Por David Martín del Campo.- La pregunta es una y solamente una: ¿existe la belleza? En la respuesta de cada quien reside el Diablo… o el ángel de redención. No se precipiten, para responder a la pregunta hace falta una serie de consideraciones que trataremos de exponer de manera inofensiva, no vaya a ser que nos asesten 18 horas de trabajo comunitario.
Cuando era niño apareció en casa la Belleza. Mi padre, que se daba sus tiempos para garbear por las calles, una tarde volvió a casa con un trofeo inusual. Se había colado en una subasta pública, de esas que acostumbraban ofrecer las casas de antigüedades, para retornar con ese paquete. Era una réplica de la Venus de Milo, labrada en alabastro, que pesaría sus buenos siete kilos.
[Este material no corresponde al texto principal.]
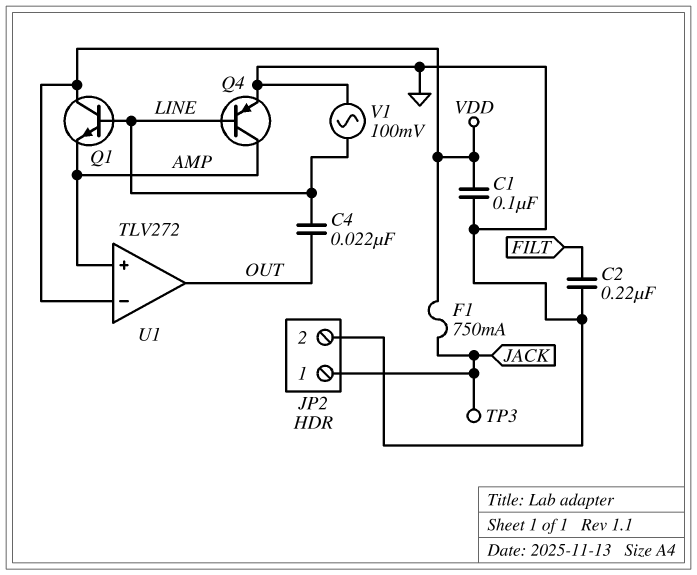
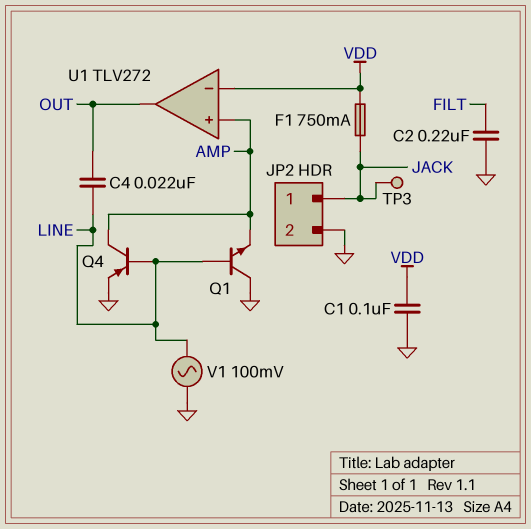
Q1: NPN (B LINE, C VDD, E AMP) -> NPN (B LINE, C GND, E AMP)

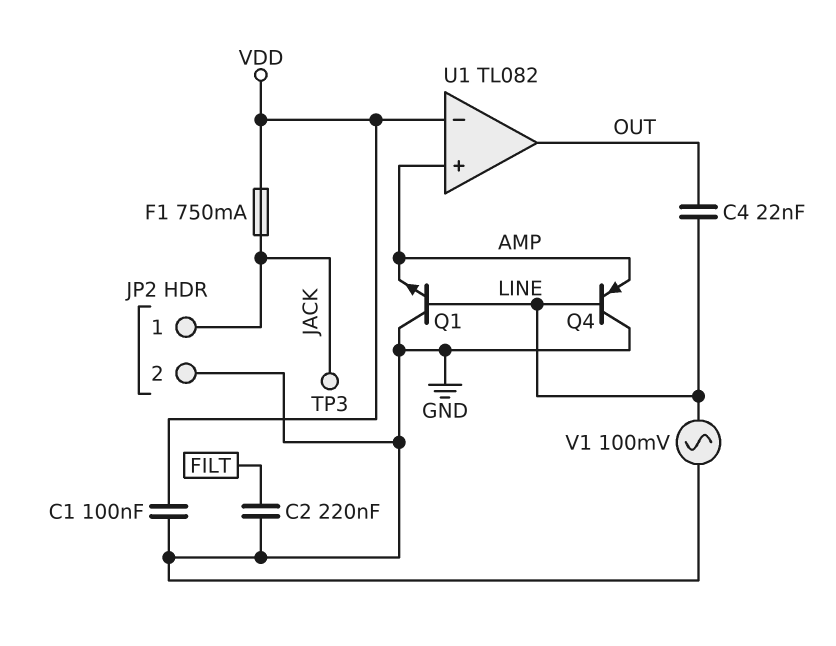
Q4: PNP (B LINE, C AMP, E GND) -> PNP (B LINE, C GND, E AMP)
U1: TLV272 -> TL082

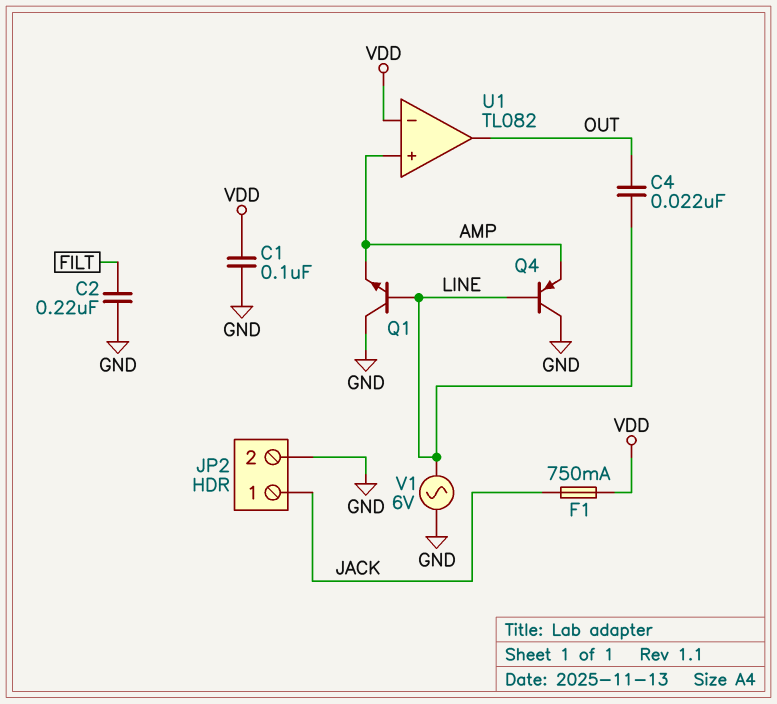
TP3: test point (JACK) -> none
V1: AC 100mV (GND, LINE) -> AC 6V (GND, LINE)

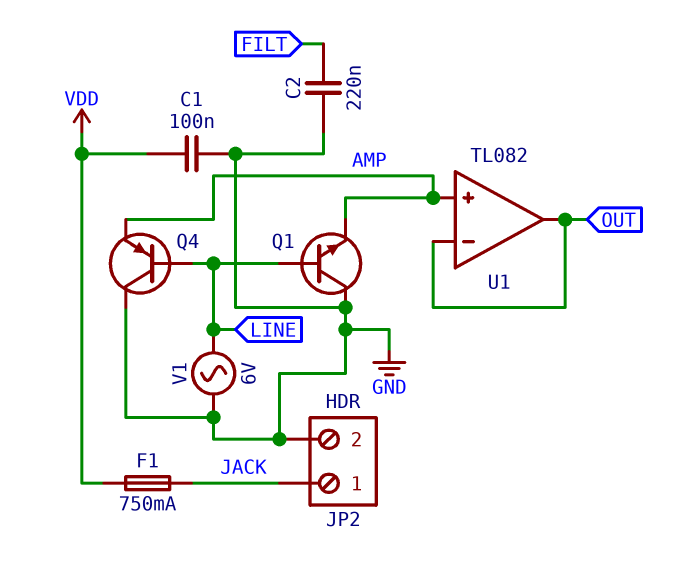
C4: 22nF (LINE, OUT) -> none
U1 pin in-: VDD -> OUT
La colocó sobre una ménsula para que de una buena vez fuésemos aprendiendo los principios de la estética greco-latina, supongo.
En el espíritu del ser humano hay algo que podríamos denominar como «admiración estremecida». Ocurre cuando miramos, y nos reconocemos, ante una figura ideal. Una presencia que conjuga todo aquello que signifique nuestro paso fugaz por la existencia… juventud, gracia, lozanía, garbo, proporción. Algo que está presente en la mentada Venus de Milo (aunque tunca) y no necesariamente en los monigotes que dibujaba José Luis Cuevas. Lo que sigue, después de contemplar aquel cuerpo de belleza, es cualquier catarsis, incluyendo un suspiro. Esa emoción que nos hace brindar, celebrar con ditirambos y silbidos, refocilarnos incluso… insisto, porque la belleza existe.
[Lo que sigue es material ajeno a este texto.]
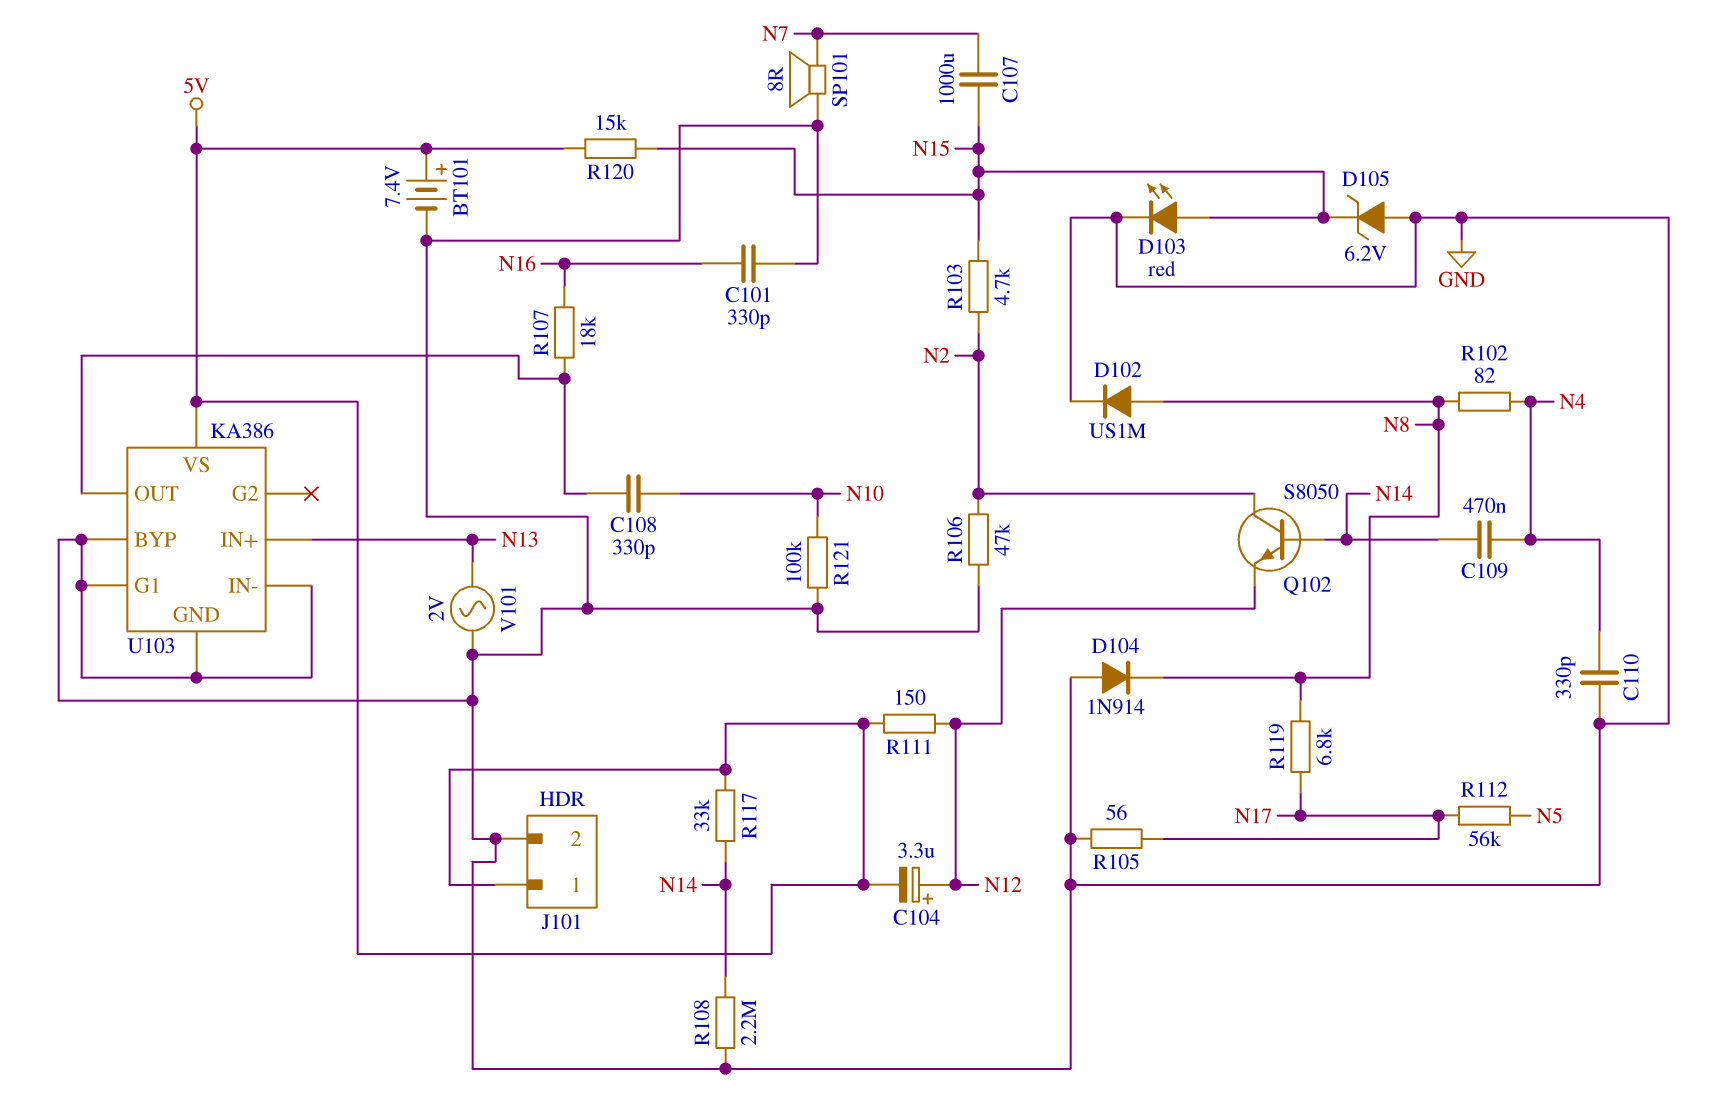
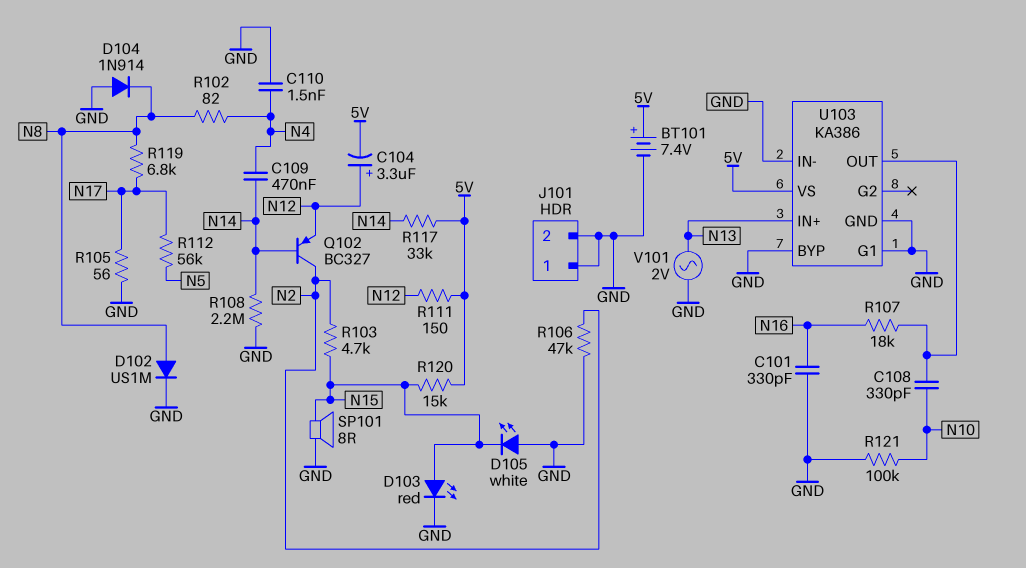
C107: 1000uF (N7, N15) -> none
C110: 330pF (GND, N4) -> 1.5nF (GND, N4)
D105: zener 6.2V (A GND, K N15) -> LED white (A GND, K N15)
J101 pin 1: 5V -> GND
Q102: NPN S8050 (B N14, C N2, E N12) -> PNP BC327 (B N14, C N2, E N12)
SP101: speaker 8R (GND, N7) -> speaker 8R (GND, N15)

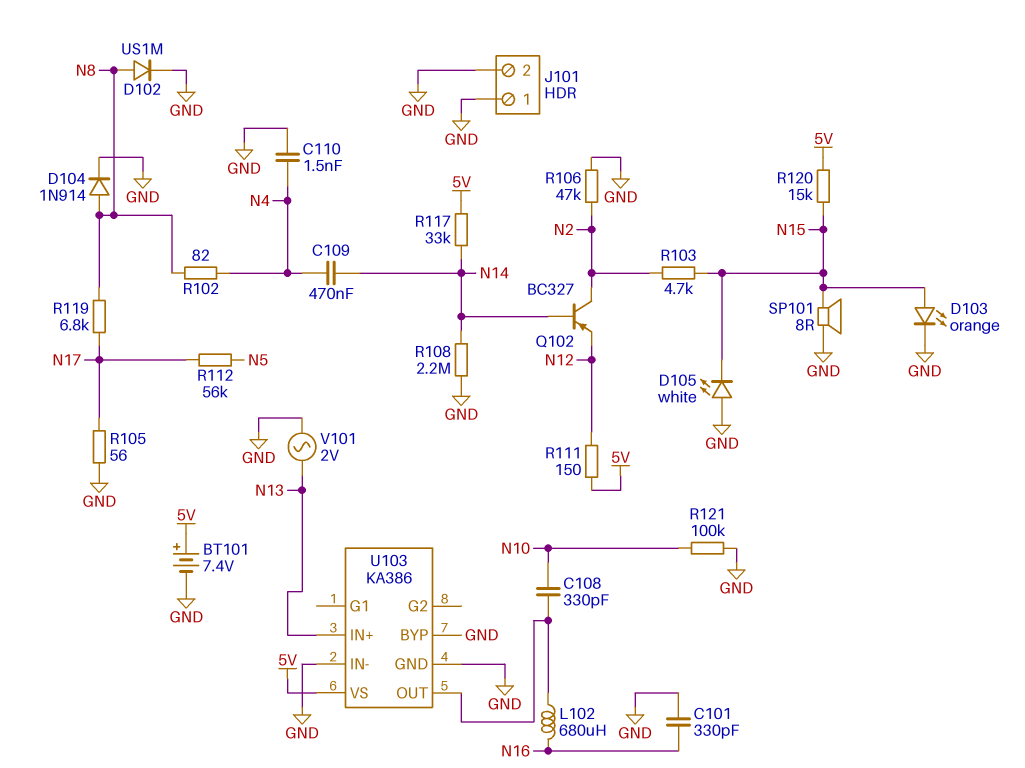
C104: 3.3uF (plus N12, minus 5V) -> none
D103: LED red (A N15, K GND) -> LED orange (A N15, K GND)
D104: diode 1N914 (A GND, K N8) -> diode 1N914 (A N8, K GND)
L102: none -> 680uH (N16, U103/OUT)
R107: 18k (N16, U103/OUT) -> none
U103 pin G1: GND -> none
Ahora resulta que hemos capado jurídicamente a Cupido. Ya no más el albañil, desde su humilde andamio, podrá expresar mientras mira pasar a la muchacha salerosa rumbo a la tortillería… «Adiós, dulces meneos». En cosa de minutos llegará la policía metropolitana para aplicar la nueva Ley de Cultura Cívica, y acusado por la infracción «contra la dignidad de las personas», será remitido a chirona durante 36 horas. Quién le manda dar rienda suelta a sus hormonas.
Lo mismo ha ocurrido en Bélgica, Argentina, Alemania, donde los piropos de antaño se han convertido en la afrenta de hogaño. Ya no más la musa cachonda arderá en el corazón de los viandantes pues la sola expresión de ese halago admirativo será causal de la sanción administrativa que, en el mejor de los casos, culminará con el trabajo comunitario durante 18 horas. Es decir, enchapopotar calles en vez de celebrar la oda inspirada de López Velarde, Manuel Acuña, ya no se diga don Renato Leduc.
De lo que se trata, en esencia, es de liquidar el trasfondo machista de esas expresiones emocionadas por el espíritu de Eros, Afrodita o la concupiscente Porna, que era la deidad del amor simple y voluptuoso. Porque la emisión de un piropo –implica el nuevo reglamento–, es un acto de hostigamiento, de acoso e intimidación, igual que los palomos correteándose en el atrio parroquial. Las hormonas aherrojadas y ya nunca más el estro poético buscando la rima de esa fragancia flotando por donde la muchacha pasó legándonos su vitalidad cimbreante.
Ya se ha dicho, la corrección política (y cívica) terminará por hacernos máquina asexuadas, desideologizadas, como ladrillos perfectos ausentes de deseo y pasión, como auguraba Pink Floyd en su melodía inmortal. Prefiero quedarme con la secuencia fotográfica de Nacho López, aquella titulada «Cuando una guapa parte plaza en Madero», de 1953, en la que la curvilínea Maty Güitrón va arrebatando corazones, silbidos y piropos a su paso por la avenida.
Algo así ocurrió en casa. Un buen día, cuando arribábamos a la adolescencia, la Venus de Milo desapareció de su consola. Mi madre aseguró que ya no iba con los muebles que había comprado para modernizar la sala, así que había regalado la figura de escayola a los hombres de la basura. Quiero suponer, entonces, que adelantándose a la transformación educativa de estos tiempos, mi madre fungió como promotora de las nuevos lineamientos estéticos que habrán de imperar, y de ese modo legó a los aguerridos pepenadores un remanso de estética inconsútil, en cuyas manos ardían todo tipo de emociones. Porque la belleza existe, ya lo decíamos.